I’ve gotten to the point where I can identify the 5 or 6 segments I like best, then simply pair them up and force myself to decide. Basically, by setting limits for myself (no more than three videos, and no video can be longer than 2.5 minutes), I make the process easier. It’s still tough to make the choices, but it makes the final product better.
Once I’ve sent Luke the segments I want to use, he picks the b-roll and music and produces the video. And he’s absolutely brilliant at it. As I mentioned, we film hours and hours and hours of b-roll, and he has to comb through it and match it up to the interview content. But not only that, he has to find the best b-roll of hours of similar footage. For instance, we might have an hour of footage of staff, and we may use 30 seconds of it. He has to find that best 30 seconds. It’s painstaking.
Then he has to decide how much of the b-roll to show vs. how much of the owner talking, and piece it all together. And frankly there’s a lot more to it than that and I should probably have Luke write a guest post about it some day, but trust me that it’s hard, hard work, and he he is brilliant at it. (Luke is as talented, and professional and devoted to his craft as anybody we could ever hope to work with us on these projects. I mean I seriously don’t have words to express how thankful we are that he is our partner in this, because the videos we produce are absolutely phenomenal, and we could never produce something that good without him.)

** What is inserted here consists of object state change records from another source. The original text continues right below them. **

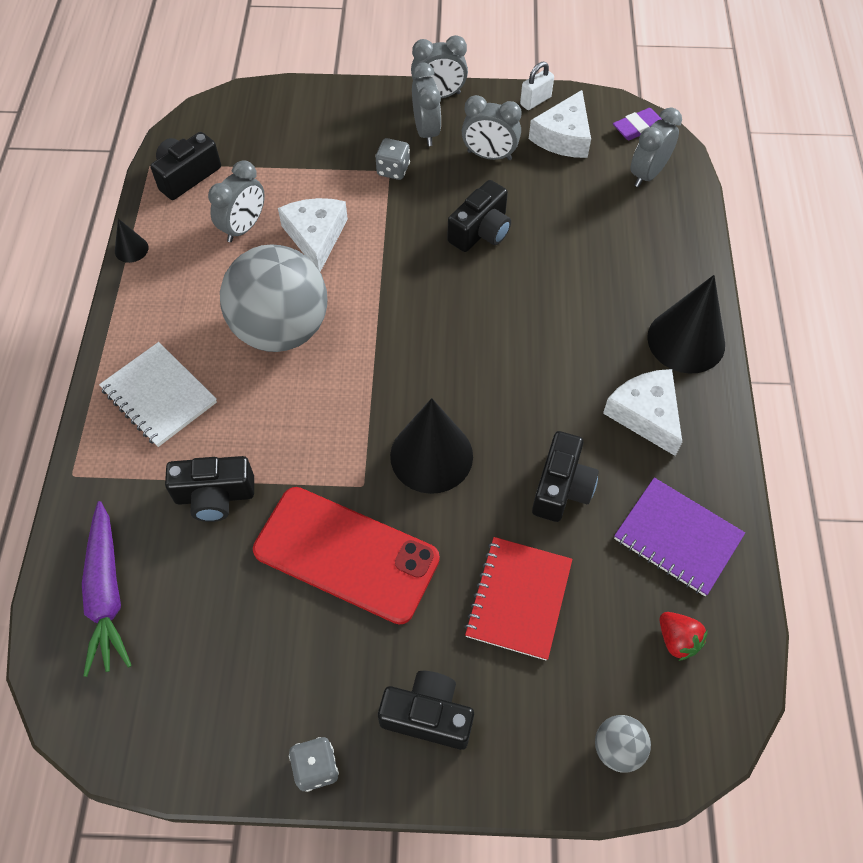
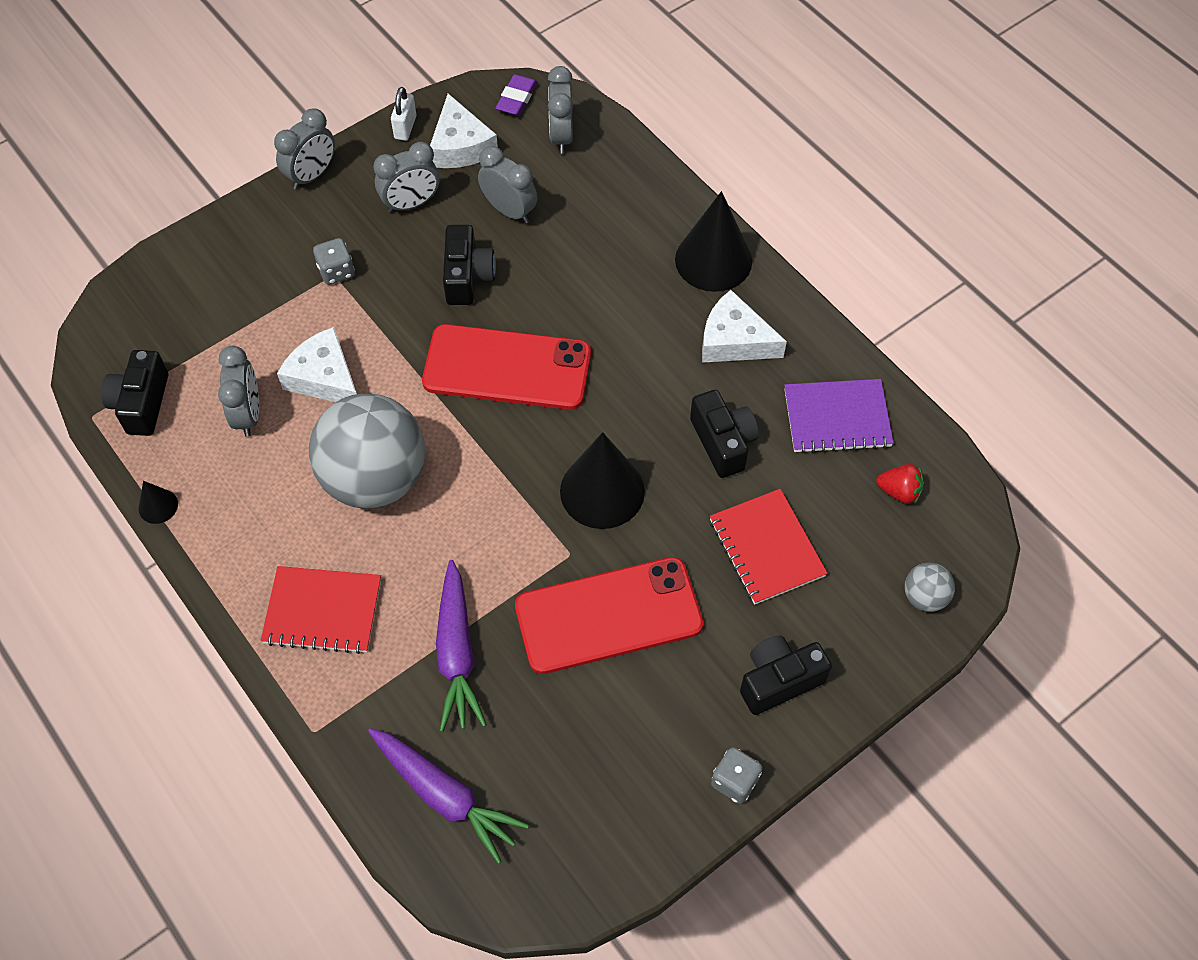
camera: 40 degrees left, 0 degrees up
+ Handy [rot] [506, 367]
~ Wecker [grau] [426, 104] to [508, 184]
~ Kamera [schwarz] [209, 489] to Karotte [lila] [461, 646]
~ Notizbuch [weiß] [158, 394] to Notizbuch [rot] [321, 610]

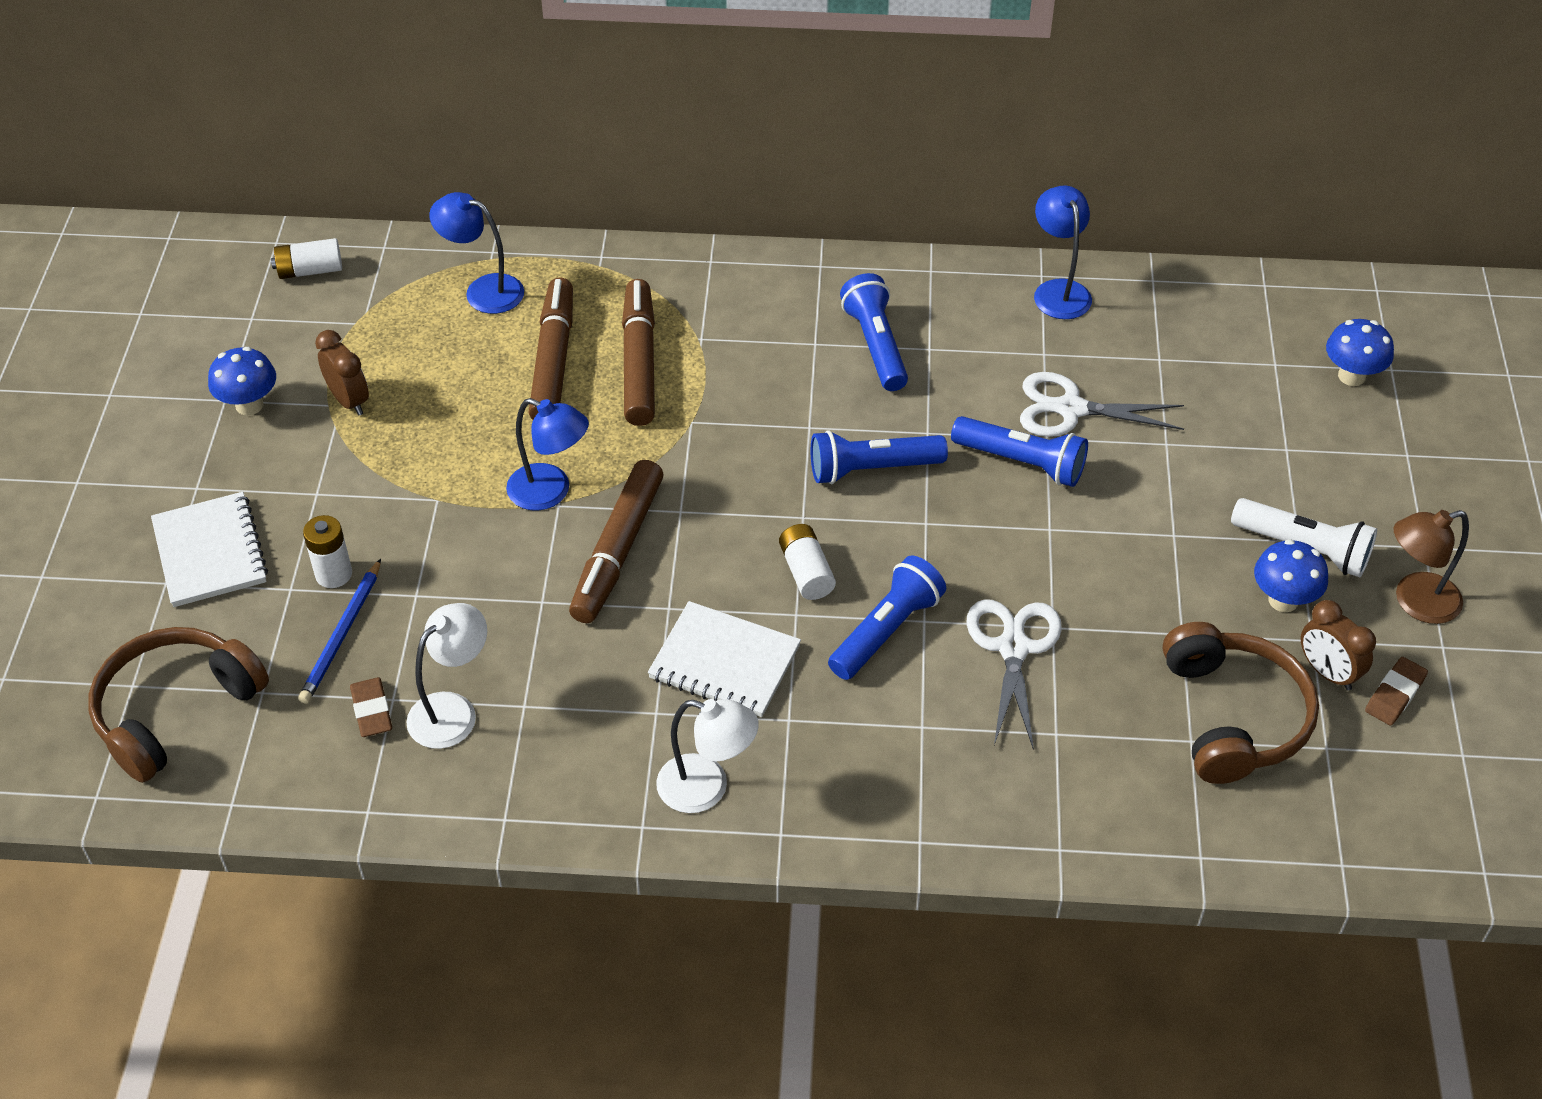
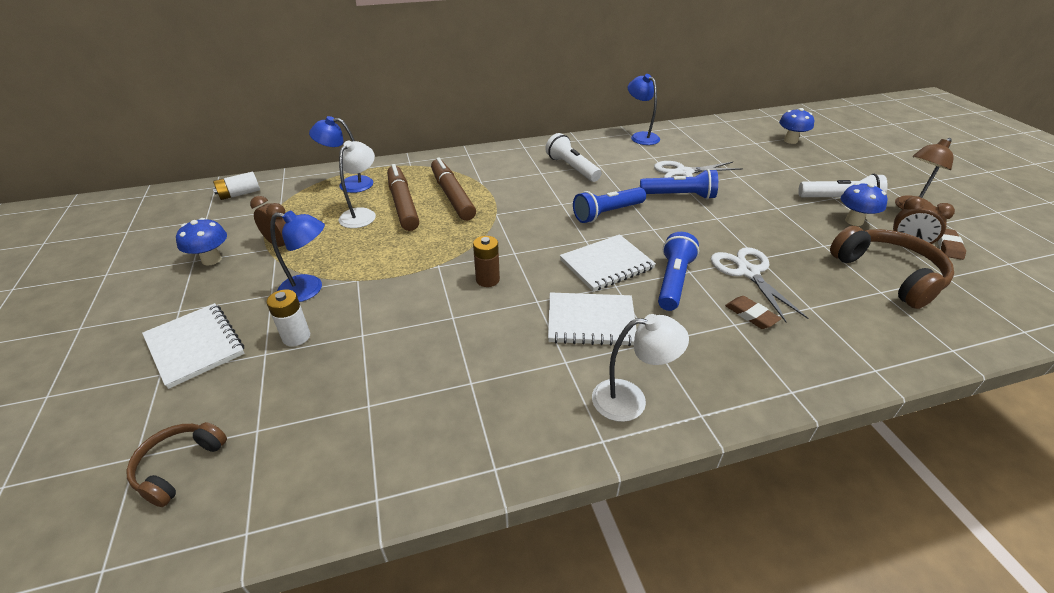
camera: 20 degrees left, 10 degrees down
- Bleistift [blau] [339, 631]
~ Radiergummi [braun] [371, 707] to [753, 312]
~ Lampe [weiß] [446, 676] to [357, 184]
~ Lampe [blau] [547, 454] to [297, 256]
~ Filzstift [braun] [616, 541] to Batterie [braun] [486, 261]
~ Batterie [weiß] [807, 562] to Notizbuch [weiß] [608, 263]
~ Taschenlampe [blau] [874, 332] to Taschenlampe [weiß] [573, 157]
~ Kopfhörer [braun] [178, 705] = [176, 464] x0.57

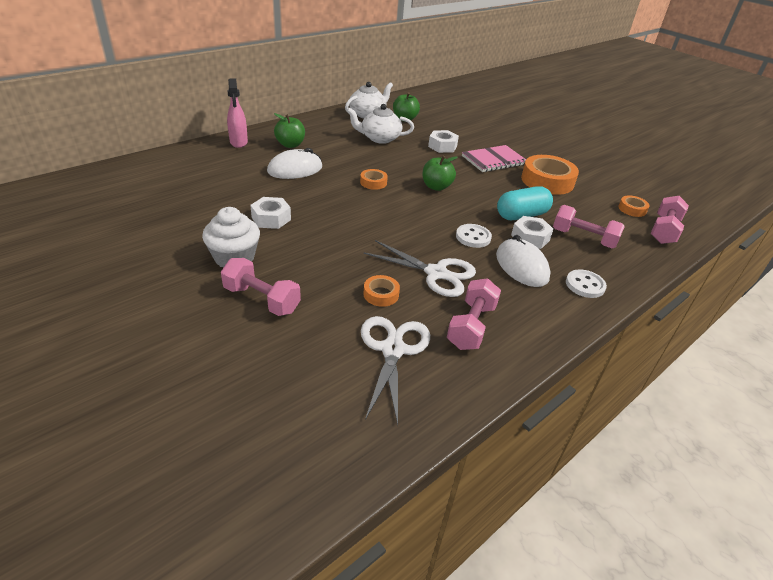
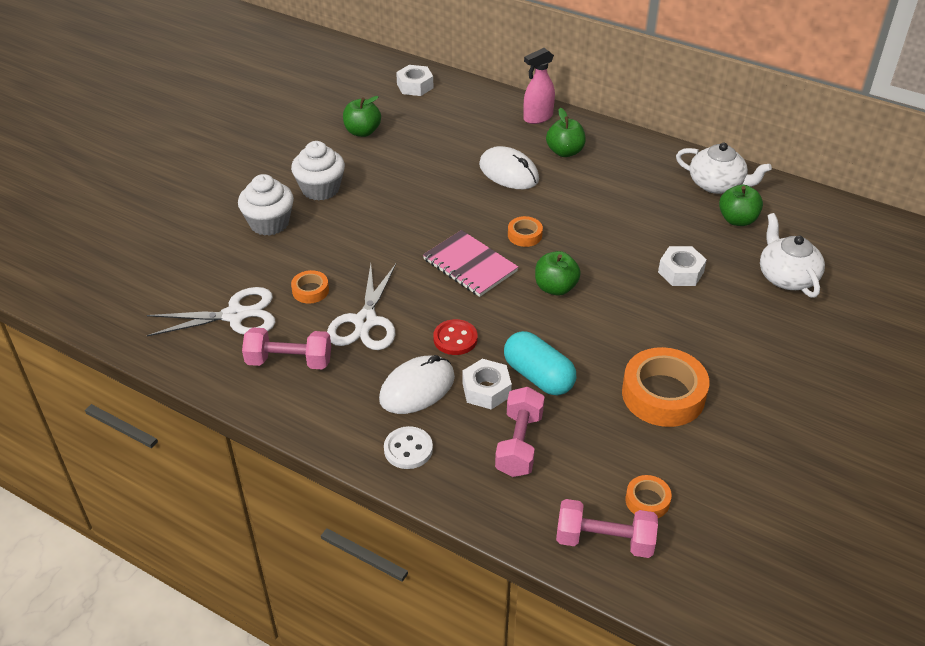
camera: 75 degrees right, 5 degrees up
+ Apfel [grün] [362, 116]
~ Sechskantmutter [weiß] [270, 213] to [414, 80]
~ Teekanne [weiß] [380, 124] to [792, 255]
~ Notizbuch [rosa] [494, 158] to [470, 263]
~ Hantel [rosa] [261, 287] to Muffin [weiß] [266, 205]
~ Knopf [weiß] [474, 236] to Knopf [rot] [455, 337]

Finally, as will happen here in the next few days, we’ll have three new videos. Luke will post them on our Vimeo page, and then we’ll post them here on our blog and on our ROUvids Twitter feed, and Restaurant Hospitality will run them on their web site (they like the vids a lot and run all of them, which we are stoked about). We’re also finishing up a new Restaurant Owners Uncorked web site, and all of the videos will be housed there (I’ll post about this site another time – still finishing up some details).
And then we plan for our next trip. In two weeks, Luke and I will be in Asbury Park, NJ, filming Marilyn Schlossbach at one of her restaurants, Langosta Lounge. Then to Chicago in August, L.A. in September, and hopefully Boston and San Diego to wrap up the year. As with every trip we make for this series, we can’t wait to get to N.J. and begin this process all over again!